Alexander Hannah, the home’s builder and owner, feared retribution and discovery for such a highly punished crime of assisting the Underground Railroad. Hannah was a prominent figure at the time, serving as a farmer, prospector, sheriff, postmaster, court clerk, and civic leader. Fearing the worst but wanting to honor the bodies, he opted to bury the remains of his unlucky guests in the basement of the Hannah House, ending their fight for freedom and sealing their souls in the house for eternity.
Death seemed to linger in the Hannah House. Alexander Hannah’s wife, Elizabeth, got pregnant only one time for the many years they lived in the house. Unfortunately, she miscarried the child in one of the upper rooms of the house. The baby was interned at the Crown Hill Cemetery with an unmarked stone, later followed by parents Alexander and Elizabeth.
After their deaths, the house lay dormant for four years. It was eventually sold to Roman Oehler in 1899. It was established and recorded as a historical landmark by the United States Department of the Interior in 1978. Unfortunately, even the change of hands couldn’t stop the hair raising occurrences at the Hannah House.
In the cellar, reports of apparitions of slaves and the distinct sounds of moans and cries can be heard. There are distinct cold spots, sounds of footsteps and feelings of being watched. A caretaker once heard a great crash in the basement and rushed down to find the source. He noticed nothing broken but did note that the canning jars kept in the basement had all been moved.

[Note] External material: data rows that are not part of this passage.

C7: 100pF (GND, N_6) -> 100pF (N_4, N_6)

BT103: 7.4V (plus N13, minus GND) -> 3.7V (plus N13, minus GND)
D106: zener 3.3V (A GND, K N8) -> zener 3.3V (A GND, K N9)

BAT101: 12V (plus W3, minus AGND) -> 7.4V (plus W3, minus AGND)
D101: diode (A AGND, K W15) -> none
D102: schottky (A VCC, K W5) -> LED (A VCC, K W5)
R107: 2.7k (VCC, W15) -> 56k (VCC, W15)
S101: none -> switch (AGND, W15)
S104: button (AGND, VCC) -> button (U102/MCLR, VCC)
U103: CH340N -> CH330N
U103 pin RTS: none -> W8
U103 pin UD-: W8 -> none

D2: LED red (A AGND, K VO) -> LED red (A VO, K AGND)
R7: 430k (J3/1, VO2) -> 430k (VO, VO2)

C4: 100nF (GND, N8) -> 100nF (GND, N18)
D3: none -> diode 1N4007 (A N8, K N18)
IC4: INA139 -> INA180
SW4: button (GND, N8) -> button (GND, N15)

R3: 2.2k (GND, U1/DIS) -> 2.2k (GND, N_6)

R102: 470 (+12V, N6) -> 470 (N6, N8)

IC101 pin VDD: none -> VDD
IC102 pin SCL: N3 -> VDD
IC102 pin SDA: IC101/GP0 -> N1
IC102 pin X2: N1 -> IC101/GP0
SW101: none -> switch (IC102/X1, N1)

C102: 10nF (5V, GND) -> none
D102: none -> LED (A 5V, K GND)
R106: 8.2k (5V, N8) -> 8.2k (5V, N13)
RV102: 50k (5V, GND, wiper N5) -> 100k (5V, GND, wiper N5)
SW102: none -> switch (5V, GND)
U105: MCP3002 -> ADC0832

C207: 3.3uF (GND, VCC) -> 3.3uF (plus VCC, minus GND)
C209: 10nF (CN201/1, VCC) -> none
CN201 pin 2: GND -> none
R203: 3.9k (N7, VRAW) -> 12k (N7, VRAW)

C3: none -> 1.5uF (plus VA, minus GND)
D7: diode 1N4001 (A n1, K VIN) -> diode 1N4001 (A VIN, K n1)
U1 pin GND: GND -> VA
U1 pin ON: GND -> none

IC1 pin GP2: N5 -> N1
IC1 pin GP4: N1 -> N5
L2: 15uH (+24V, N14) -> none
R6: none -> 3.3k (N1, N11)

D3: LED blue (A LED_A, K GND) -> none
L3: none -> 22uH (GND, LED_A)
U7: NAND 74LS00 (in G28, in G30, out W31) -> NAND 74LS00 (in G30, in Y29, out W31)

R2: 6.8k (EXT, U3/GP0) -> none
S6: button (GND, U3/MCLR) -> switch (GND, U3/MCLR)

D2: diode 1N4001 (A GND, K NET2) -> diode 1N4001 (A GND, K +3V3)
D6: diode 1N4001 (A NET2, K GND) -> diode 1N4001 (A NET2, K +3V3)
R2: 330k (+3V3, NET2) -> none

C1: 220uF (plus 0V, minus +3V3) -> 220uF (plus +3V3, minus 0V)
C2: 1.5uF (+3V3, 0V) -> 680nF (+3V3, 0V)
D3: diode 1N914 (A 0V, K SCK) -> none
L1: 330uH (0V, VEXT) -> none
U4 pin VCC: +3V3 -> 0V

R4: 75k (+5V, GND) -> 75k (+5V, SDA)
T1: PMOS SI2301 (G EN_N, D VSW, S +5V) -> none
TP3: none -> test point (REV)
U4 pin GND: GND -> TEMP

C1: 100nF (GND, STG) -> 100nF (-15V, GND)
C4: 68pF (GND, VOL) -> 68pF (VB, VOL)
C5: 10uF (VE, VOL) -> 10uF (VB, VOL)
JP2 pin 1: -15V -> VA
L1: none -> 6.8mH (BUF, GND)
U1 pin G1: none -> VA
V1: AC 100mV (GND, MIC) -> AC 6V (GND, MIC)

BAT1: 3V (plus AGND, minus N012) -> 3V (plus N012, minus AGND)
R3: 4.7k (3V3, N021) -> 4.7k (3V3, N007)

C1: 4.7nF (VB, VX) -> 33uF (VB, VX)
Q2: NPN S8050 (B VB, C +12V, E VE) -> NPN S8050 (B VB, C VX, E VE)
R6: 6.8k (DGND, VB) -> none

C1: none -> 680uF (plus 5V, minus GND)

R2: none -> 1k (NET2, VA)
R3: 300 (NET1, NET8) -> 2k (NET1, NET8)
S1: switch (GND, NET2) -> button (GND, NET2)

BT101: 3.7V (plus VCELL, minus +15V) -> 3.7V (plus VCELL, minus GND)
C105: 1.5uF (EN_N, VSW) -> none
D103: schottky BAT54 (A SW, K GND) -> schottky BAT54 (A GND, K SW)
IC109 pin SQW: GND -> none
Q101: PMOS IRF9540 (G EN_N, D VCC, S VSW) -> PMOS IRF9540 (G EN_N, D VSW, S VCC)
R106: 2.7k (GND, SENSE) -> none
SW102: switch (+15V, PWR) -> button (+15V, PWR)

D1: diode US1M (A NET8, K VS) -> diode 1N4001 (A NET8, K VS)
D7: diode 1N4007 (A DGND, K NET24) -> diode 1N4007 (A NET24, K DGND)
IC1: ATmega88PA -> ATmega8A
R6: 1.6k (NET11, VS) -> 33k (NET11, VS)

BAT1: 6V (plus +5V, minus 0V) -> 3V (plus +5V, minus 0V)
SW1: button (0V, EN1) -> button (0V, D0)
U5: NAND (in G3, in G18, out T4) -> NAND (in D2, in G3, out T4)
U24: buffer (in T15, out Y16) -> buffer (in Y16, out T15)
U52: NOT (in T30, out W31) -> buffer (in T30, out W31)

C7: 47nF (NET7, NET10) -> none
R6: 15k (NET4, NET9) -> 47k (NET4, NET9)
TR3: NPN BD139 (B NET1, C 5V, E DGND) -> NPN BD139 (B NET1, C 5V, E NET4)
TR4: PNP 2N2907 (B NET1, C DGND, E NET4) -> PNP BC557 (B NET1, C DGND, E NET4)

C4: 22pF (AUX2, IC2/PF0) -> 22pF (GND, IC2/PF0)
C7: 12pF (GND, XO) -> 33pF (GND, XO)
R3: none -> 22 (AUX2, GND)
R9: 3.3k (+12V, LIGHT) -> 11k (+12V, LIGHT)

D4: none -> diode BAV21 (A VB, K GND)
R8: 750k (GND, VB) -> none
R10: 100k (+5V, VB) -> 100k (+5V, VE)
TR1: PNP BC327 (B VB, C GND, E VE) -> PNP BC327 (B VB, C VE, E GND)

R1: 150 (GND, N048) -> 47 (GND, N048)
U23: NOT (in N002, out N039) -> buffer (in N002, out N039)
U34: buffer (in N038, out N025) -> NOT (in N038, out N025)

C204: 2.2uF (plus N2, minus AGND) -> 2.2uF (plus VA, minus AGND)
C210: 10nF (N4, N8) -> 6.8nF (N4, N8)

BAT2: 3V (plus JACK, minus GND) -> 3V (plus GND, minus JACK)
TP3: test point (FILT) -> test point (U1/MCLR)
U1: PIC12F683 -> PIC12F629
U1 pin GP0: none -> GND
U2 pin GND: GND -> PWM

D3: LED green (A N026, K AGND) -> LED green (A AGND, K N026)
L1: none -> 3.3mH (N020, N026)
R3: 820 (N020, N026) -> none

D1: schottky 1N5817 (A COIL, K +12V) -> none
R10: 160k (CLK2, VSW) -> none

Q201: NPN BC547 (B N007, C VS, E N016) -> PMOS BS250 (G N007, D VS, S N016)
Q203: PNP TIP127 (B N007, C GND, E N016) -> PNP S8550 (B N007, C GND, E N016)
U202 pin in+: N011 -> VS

In other rooms, doors and windows are opened and slammed on their own. Images have been spotted on the balcony and pictures are moved. In the room Elizabeth miscarried her child, a distinct smell lingers. At one moment the smell of gangrene and decay radiates to the point of making visitors sick. Seconds later the smell of roses permeates the air. Elizabeth herself has been spotted in that room and objects or furniture have been reportedly moved. Some guests have been alarmed at noticing the chandelier above them violently swaying, even when there is not the slightest hint of a breeze.